Syrie : pour une trêve humanitaire et au respect du droit des enfants

Syrie : l’appel de SOS Villages d’Enfants pour une trêve humanitaire et la protection des enfants

Tous les enfants pris en charge par SOS Villages d’Enfants Syrie sont sains et saufs, ainsi que les équipes.

Par mesure de sécurité, les activités du centre d’accueil de SOS Villages d’Enfants à Jaramana, ouvert en novembre 2017, ont été suspendues temporairement. De nombreuses familles, parmi celles auxquelles ce centre vient en aide, ont fui les combats pour se réfugier dans d’autres régions du pays.

 

Soulager les souffrances

Sos villages d'enfants SyrieSOS Villages d’Enfants lance un appel par la voix d’Alia Al-Dalli, directrice internationale pour le Moyen-Orient et l’Afrique du Nord, qui témoigne sur les combats de la Ghouta orientale et dans d’autres zones des faubourgs de Damas.

« SOS Villages d’Enfants est profondément concernée par l’intensification des combats dans les faubourgs de l’est de Damas et le risque extrême encouru par les enfants et les populations civiles.
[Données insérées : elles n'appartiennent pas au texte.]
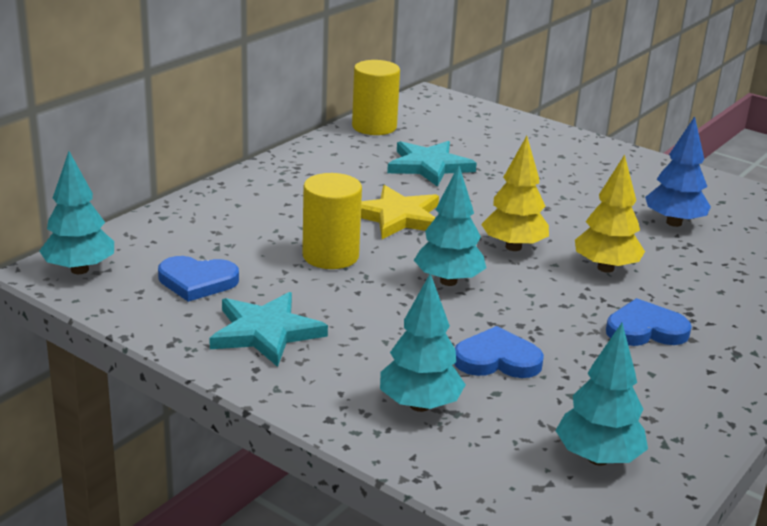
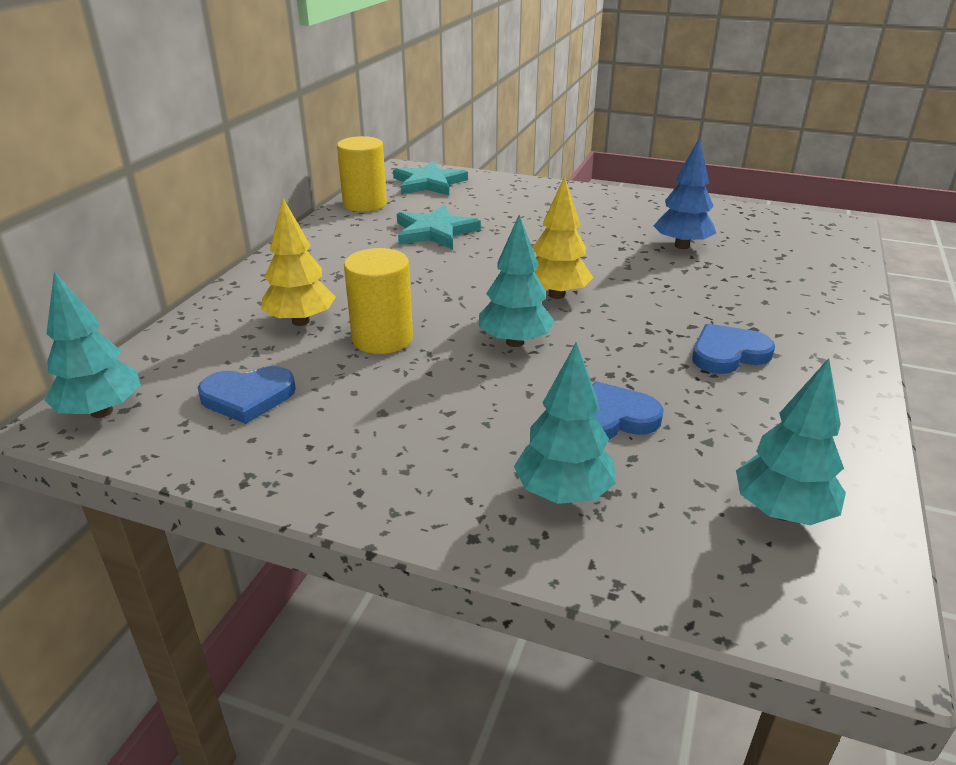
camera: 15 degrees left, 5 degrees up
(266, 332) = (351, 442): turquoise star -> turquoise star (429, 183)
(397, 217) = (430, 285): yellow star -> none
(605, 268) = (652, 299): yellow tree -> yellow tree (301, 321)

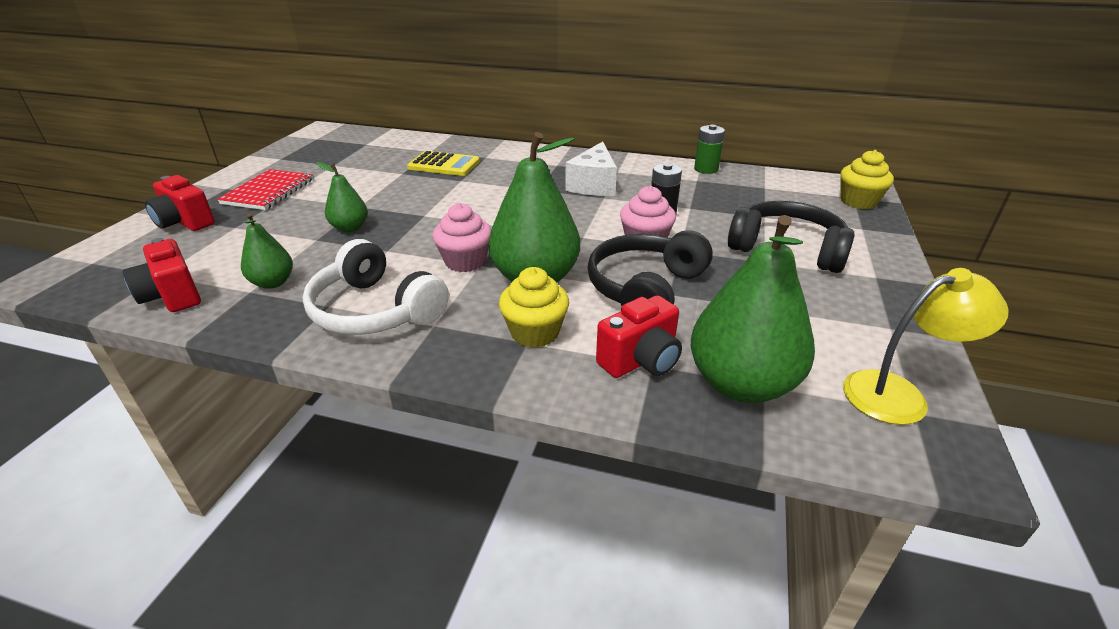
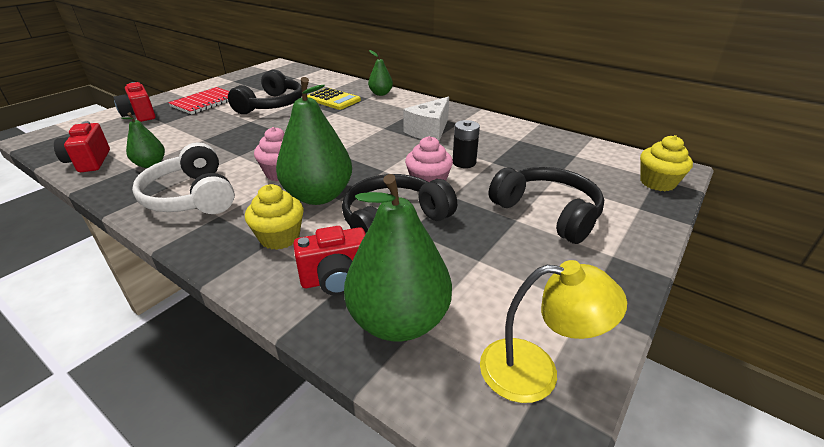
camera: 20 degrees right, 0 degrees up
(350, 228) = (230, 135): green pear -> green pear (381, 94)
(368, 182) = (271, 105): none -> black headphones
(706, 169) = (535, 132): green battery -> none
La situation actuelle, d’une rare violence, expose les enfants à des dangers inacceptables au quotidien et à de graves traumatismes à long terme.

Afin de soulager les souffrances, nous demandons aux parties en présence de permettre l’acheminement de l’aide humanitaire dans les zones assiégées de la Ghouta orientale, près de Damas, et à travers la Syrie ».

 

Sécurité et protection pour les enfants 

« Nous leur demandons instamment d’assurer la sécurité et la protection des enfants, leur droit fondamental selon les règles internationales, et de mettre fin aux attaques qui menacent les écoles et les hôpitaux.

Les combats des faubourgs de Damas n’ont pas directement touché les villages d’enfants SOS et les autres programmes. Nous travaillons sans relâche pour assurer la sécurité de tous ceux que nous prenons en charge ainsi que de nos équipes.

Après sept années de guerre, nous sommes profondément reconnaissants aux équipes et aux bénévoles de SOS Villages d’Enfants qui travaillent chaque jour pour les enfants et les jeunes que nous prenons en charge et aussi pour les familles à Alep, Damas et Tartous ».

Plus de 400 civils, dont une centaine d’enfants, ont été tués depuis le 18 février lors d’intenses bombardements dans l’enclave de la Ghouta orientale où sont assiégés 400 000 habitants.